Alternatively, other methods were developed to carbonize the Si substrate before the growth of a group III nitride material, wherein the methods comprise the use of one or more organometallic compounds comprising Ga, for example trimethylgallium also referred to as TMG or TMGa, dimethylgallium also referred to as DMGa, or triethylgallium also referred to as TEGa.
One of the key issues of the use of Ga-based precursors or of Ga pre-dosing is the issue of melt back etching described in the scientific publication of Krost et al. entitled “GaN-based optoelectronics on silicon substrates” published in Materials Science and Engineering: B, Volume 93, Issues 1-3, pages 77-84 on 30 May 2002. The reaction of Ga on Si indeed results in etching of the Si substrate due to the formation of Ga-rich Ga—Si alloy. The results in the formation of a rough interface between the SiC and the Si prior to the formation of AlN, which can result in disadvantageous effects on the performance of processed devices.

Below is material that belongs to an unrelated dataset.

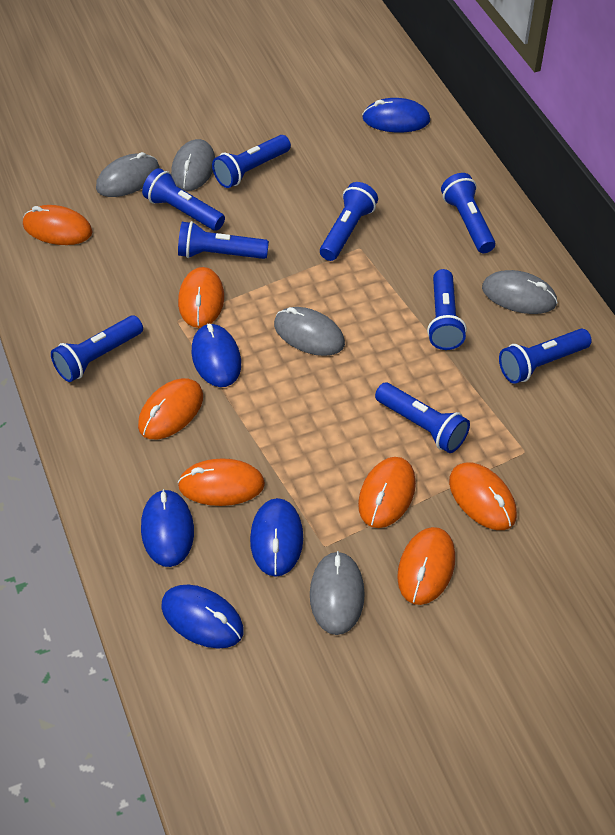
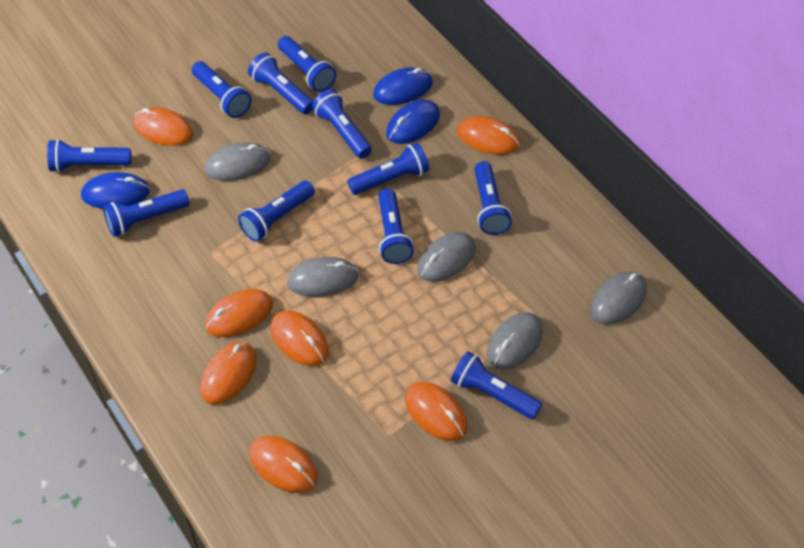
blue flashlight: 9 -> 11
blue mouse: 5 -> 3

It is an objective of the present invention to disclose a device that overcomes the above identified shortcomings of existing solutions. More particularly, it is an objective to disclose a method for protecting a silicon substrate during epitaxial deposition of a group III nitride layer on top of the silicon substrate.
According to a first aspect of the present invention, the above defined objectives are realized by a method for forming silicon carbide onto a silicon substrate by reaction of the silicon substrate and a first precursor comprising indium and a plurality of carbon atoms.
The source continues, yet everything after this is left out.